The downside is we are extremely dependent on Ulamog, the Ceaseless Hunger to win the game and Infinite Obliteration has been on the upswing in sideboards. During our match against Esper Dragons, I felt heavily favored — until all of our Ulamog, the Ceaseless Hungers ended up in the exile zone. While I'm not 100 percent sure what the solution is (Ugin, the Spirit Dragon perhaps?), it seems risky to depend solely on one card to win the game. We might need to diversify our finishers to have continued success with the deck. 

On a side note, if you want to go ultra budget, feel free to substitute Ulamog, the Ceaseless Hunger with alternate Eldrazi finishers. Desolation Twin or Void Winnower are fine substitutes that can drastically reduce the price of the deck.


  • The deck felt solid, even though we sometimes ended up losing long, draw-out battles because our opponent outdrew us. Here we have to potential solutions: First, we could play more threats like Ugin, the Spirit Dragon, the fourth Ulamog, the Ceaseless Hunger, or something else I'm not considering. Second, we can splash a third color, potentially blue for some card draw in Dig Through Time. Unfortunately, either of these options would make the deck less budget-friendly. 
  • We definitely need to diversify our finishers, assuming people continue to play Infinite Obliteration out of the board. I think they will. Infinite Obliteration is solid against Deathmist Raptor in general, Jace, Vryn's Prodigy and Siege Rhino from five-color decks, and against Dragonlord Ojutai in Esper Dragons. 
  • While this might be obvious, exile effects are really good. So many problematic creatures like Den Protector and Deathmist Raptor get neutered by exile effects.

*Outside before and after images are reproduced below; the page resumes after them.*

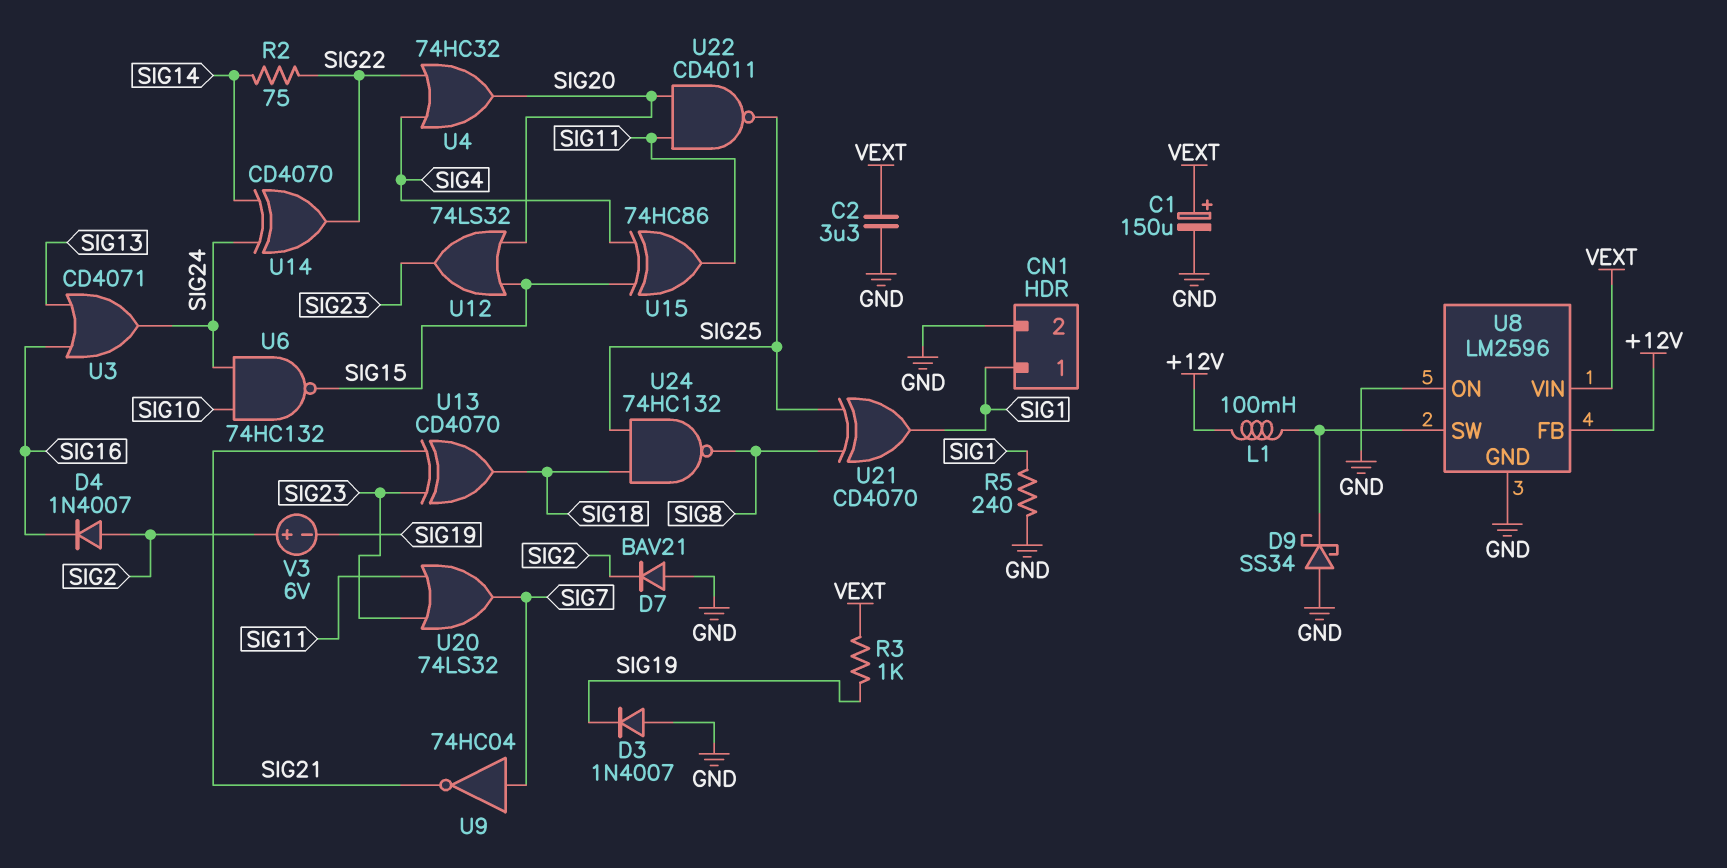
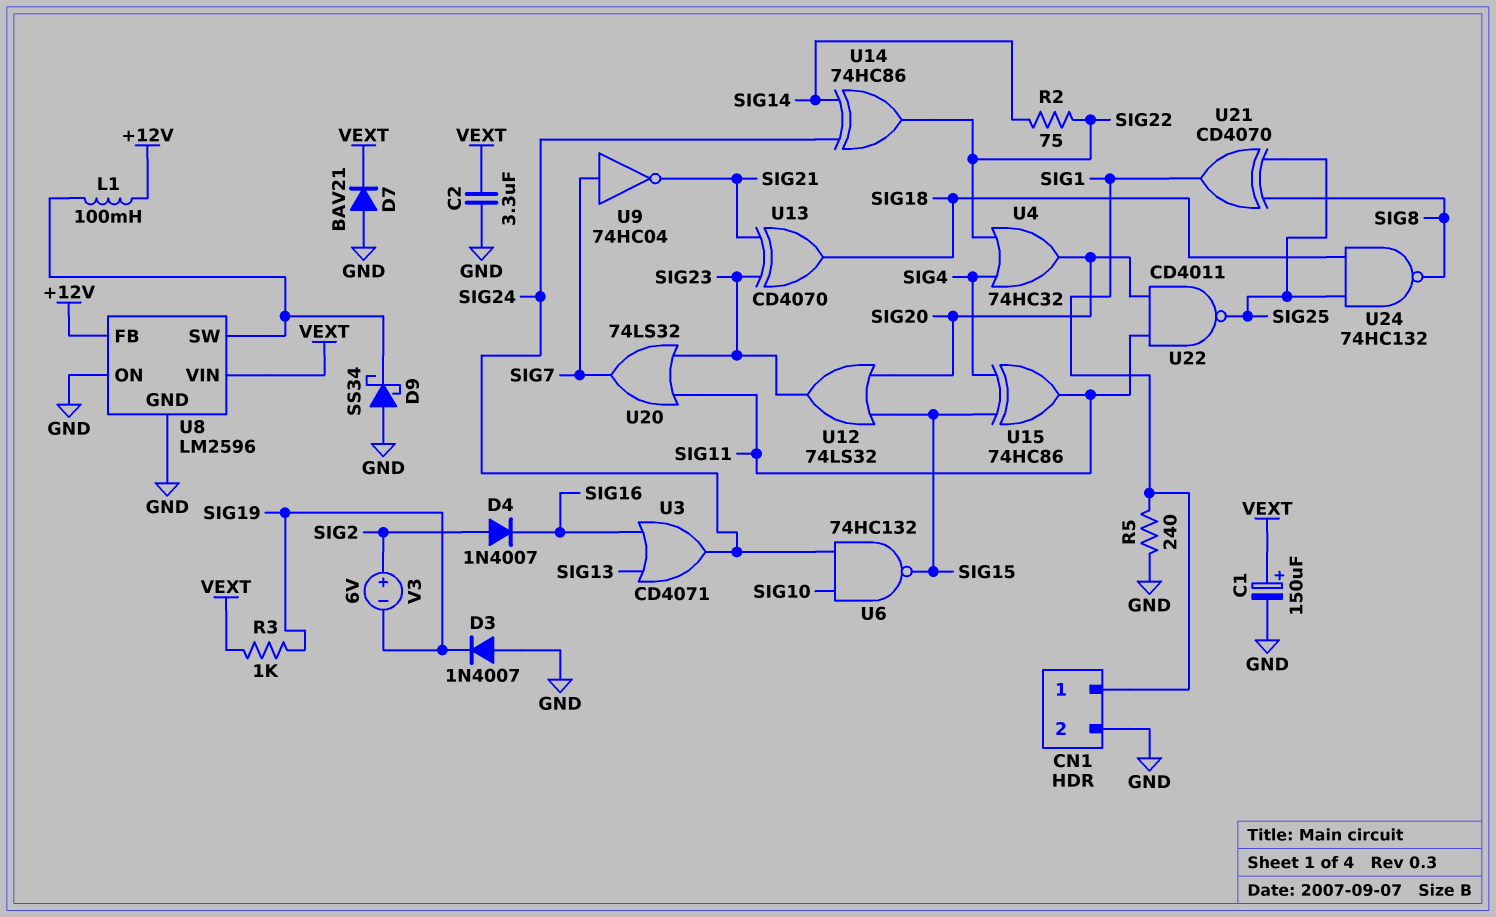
D7: diode BAV21 (A GND, K SIG2) -> diode BAV21 (A GND, K VEXT)
U14: XOR CD4070 (in SIG14, in SIG24, out SIG22) -> XOR 74HC86 (in SIG14, in SIG24, out SIG22)

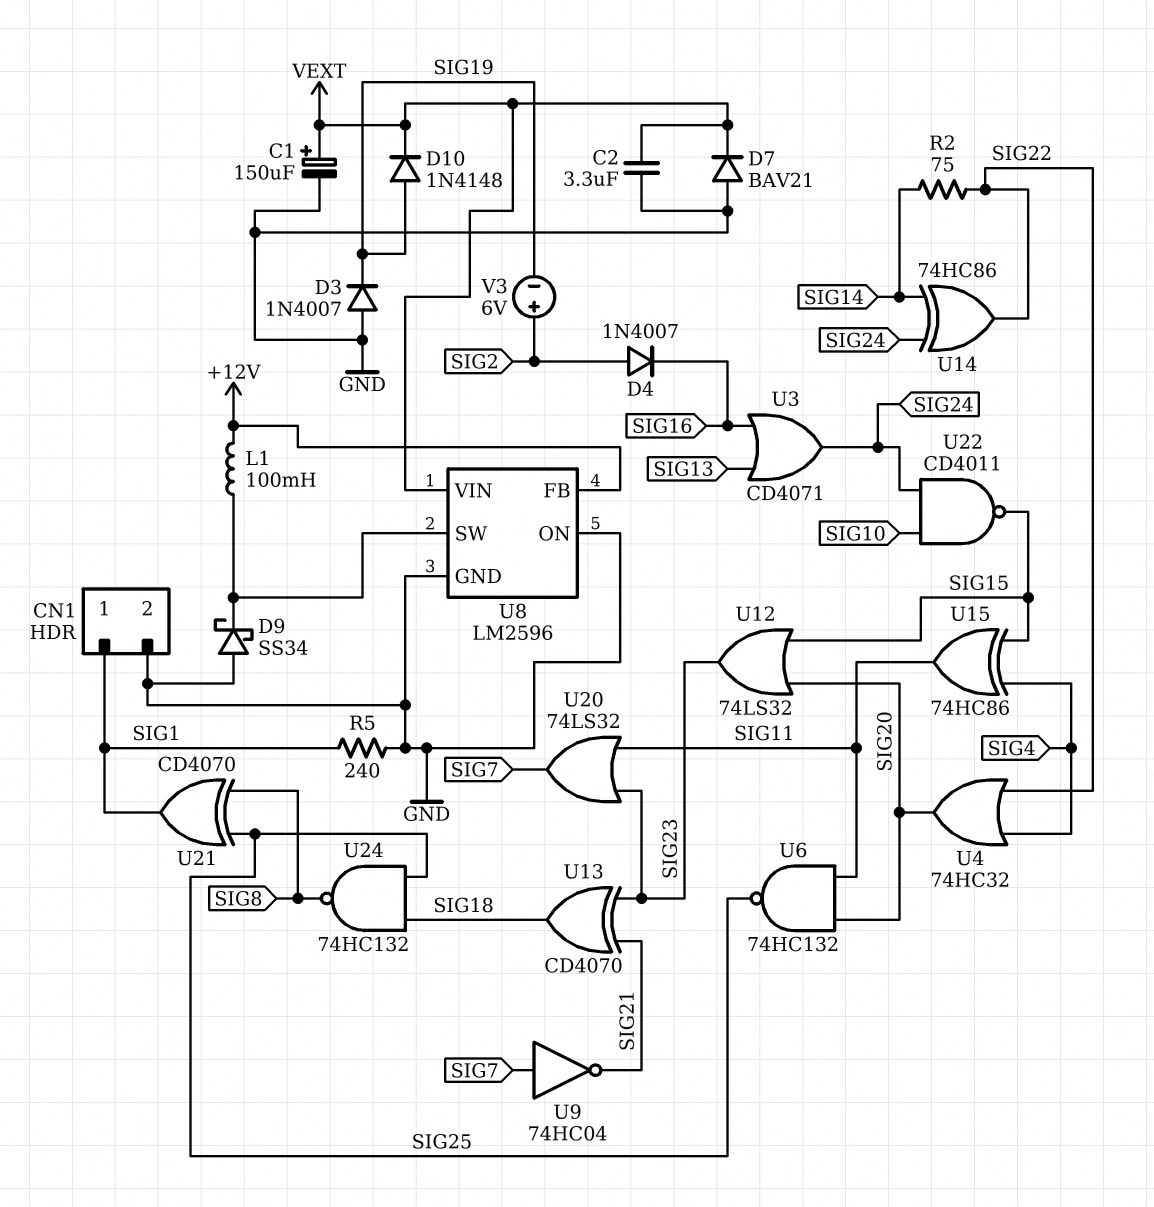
D10: none -> diode 1N4148 (A SIG19, K VEXT)
R3: 1k (SIG19, VEXT) -> none
U6: NAND 74HC132 (in SIG10, in SIG24, out SIG15) -> NAND 74HC132 (in SIG11, in SIG20, out SIG25)
U22: NAND CD4011 (in SIG11, in SIG20, out SIG25) -> NAND CD4011 (in SIG10, in SIG24, out SIG15)

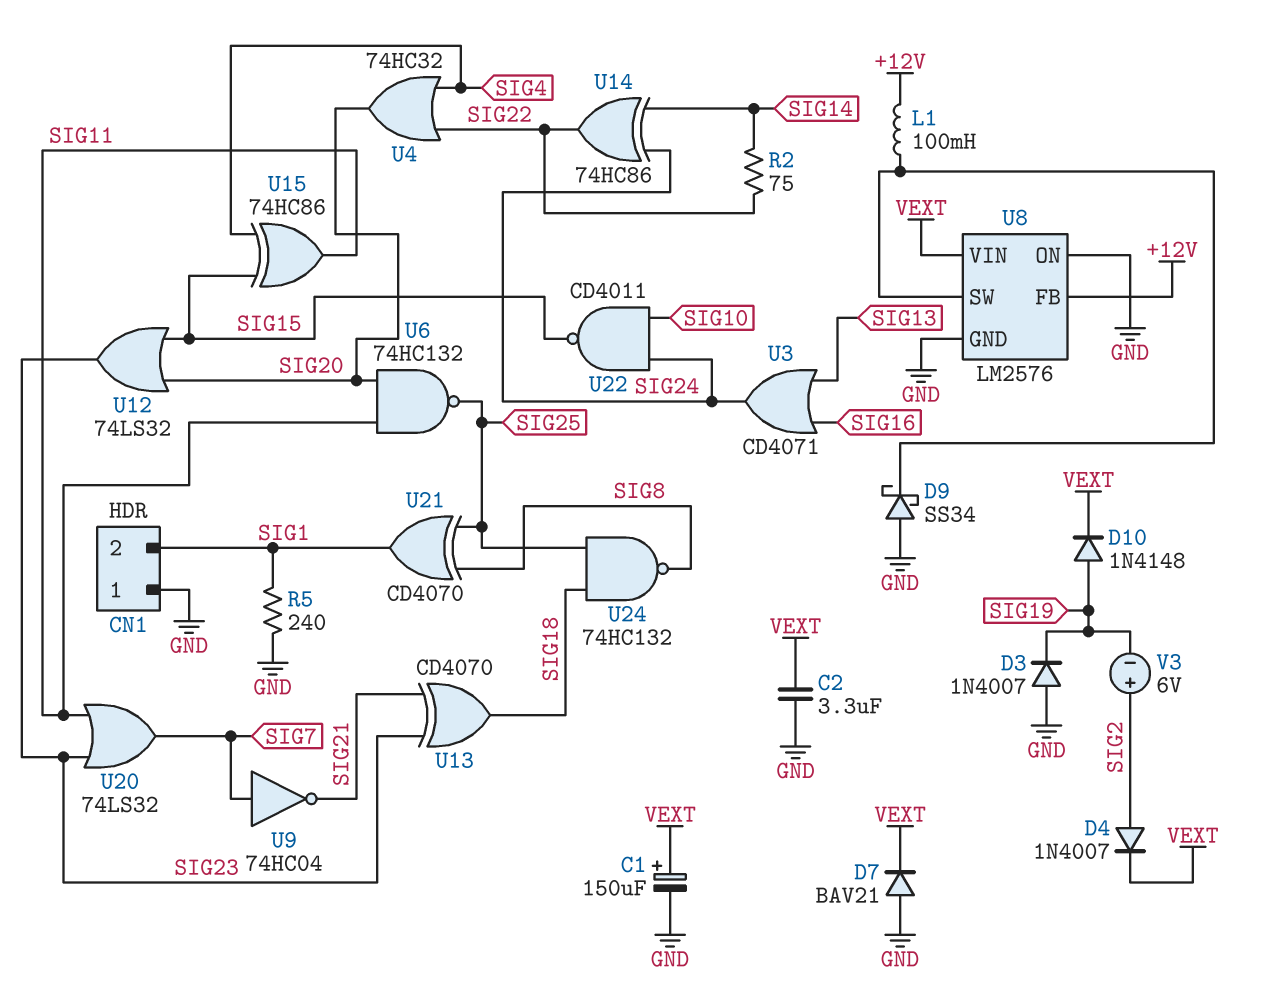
CN1 pin 1: SIG1 -> GND
CN1 pin 2: GND -> SIG1
D4: diode 1N4007 (A SIG2, K SIG16) -> diode 1N4007 (A SIG2, K VEXT)
U8: LM2596 -> LM2576

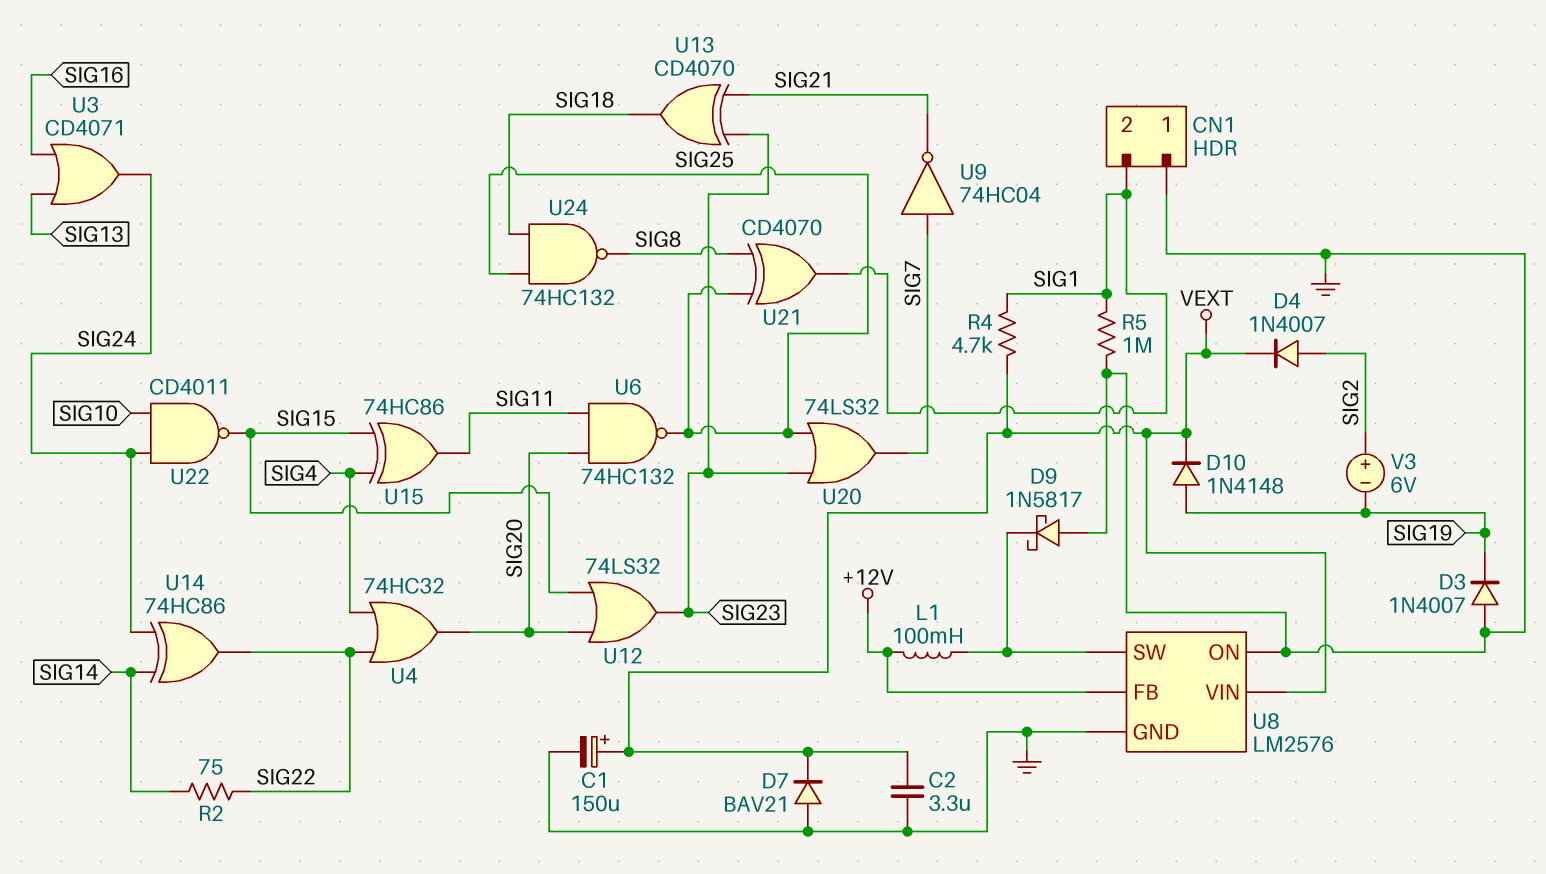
D9: schottky SS34 (A GND, K U8/SW) -> schottky 1N5817 (A GND, K U8/SW)
R4: none -> 4.7k (SIG1, VEXT)
R5: 240 (GND, SIG1) -> 1M (GND, SIG1)
U20: OR 74LS32 (in SIG11, in SIG23, out SIG7) -> OR 74LS32 (in SIG23, in SIG25, out SIG7)

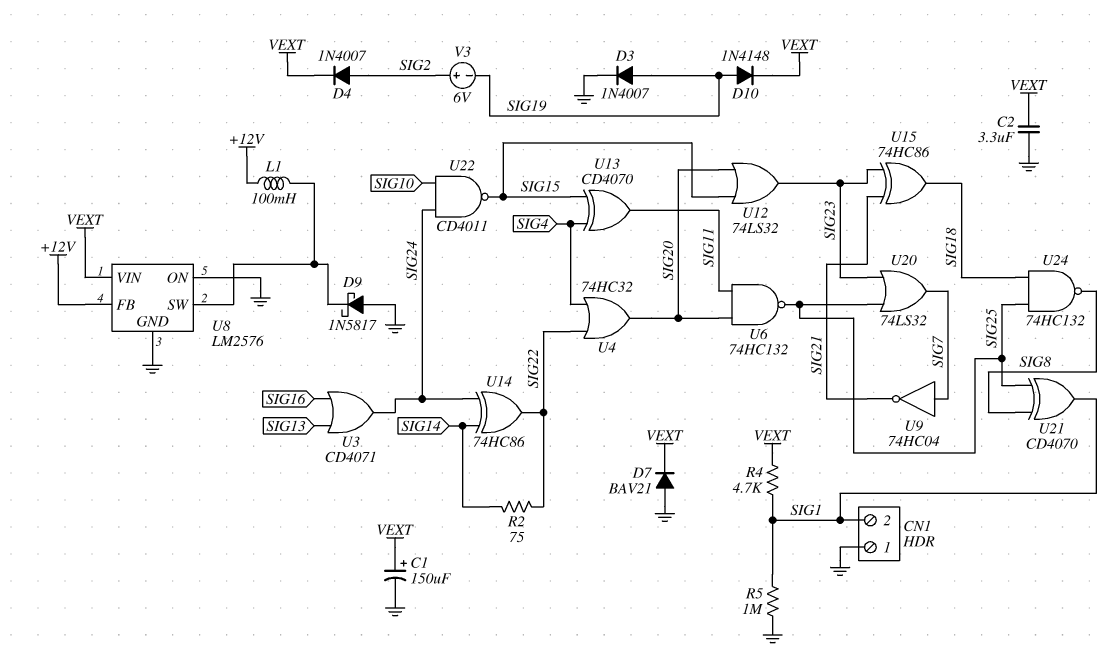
D3: diode 1N4007 (A GND, K SIG19) -> diode 1N4007 (A SIG19, K GND)
U13: XOR CD4070 (in SIG21, in SIG23, out SIG18) -> XOR CD4070 (in SIG4, in SIG15, out SIG11)
U15: XOR 74HC86 (in SIG4, in SIG15, out SIG11) -> XOR 74HC86 (in SIG21, in SIG23, out SIG18)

Having unconditional, instant speed answers to everything is one of the biggest reasons to play the deck. 

In sum, I feel like this deck is good as it sits and is a handful of cards away from being very good. What these cards are, I'm not exactly sure. Be sure to leave any suggestions in the comments below.


Anyway, that's all for today. I'm really excited to keep working on this archetype, so make sure to leave any suggestions for improvement in the comments. As always, you can reach me on Twitter (or MTGO) @SaffronOlive.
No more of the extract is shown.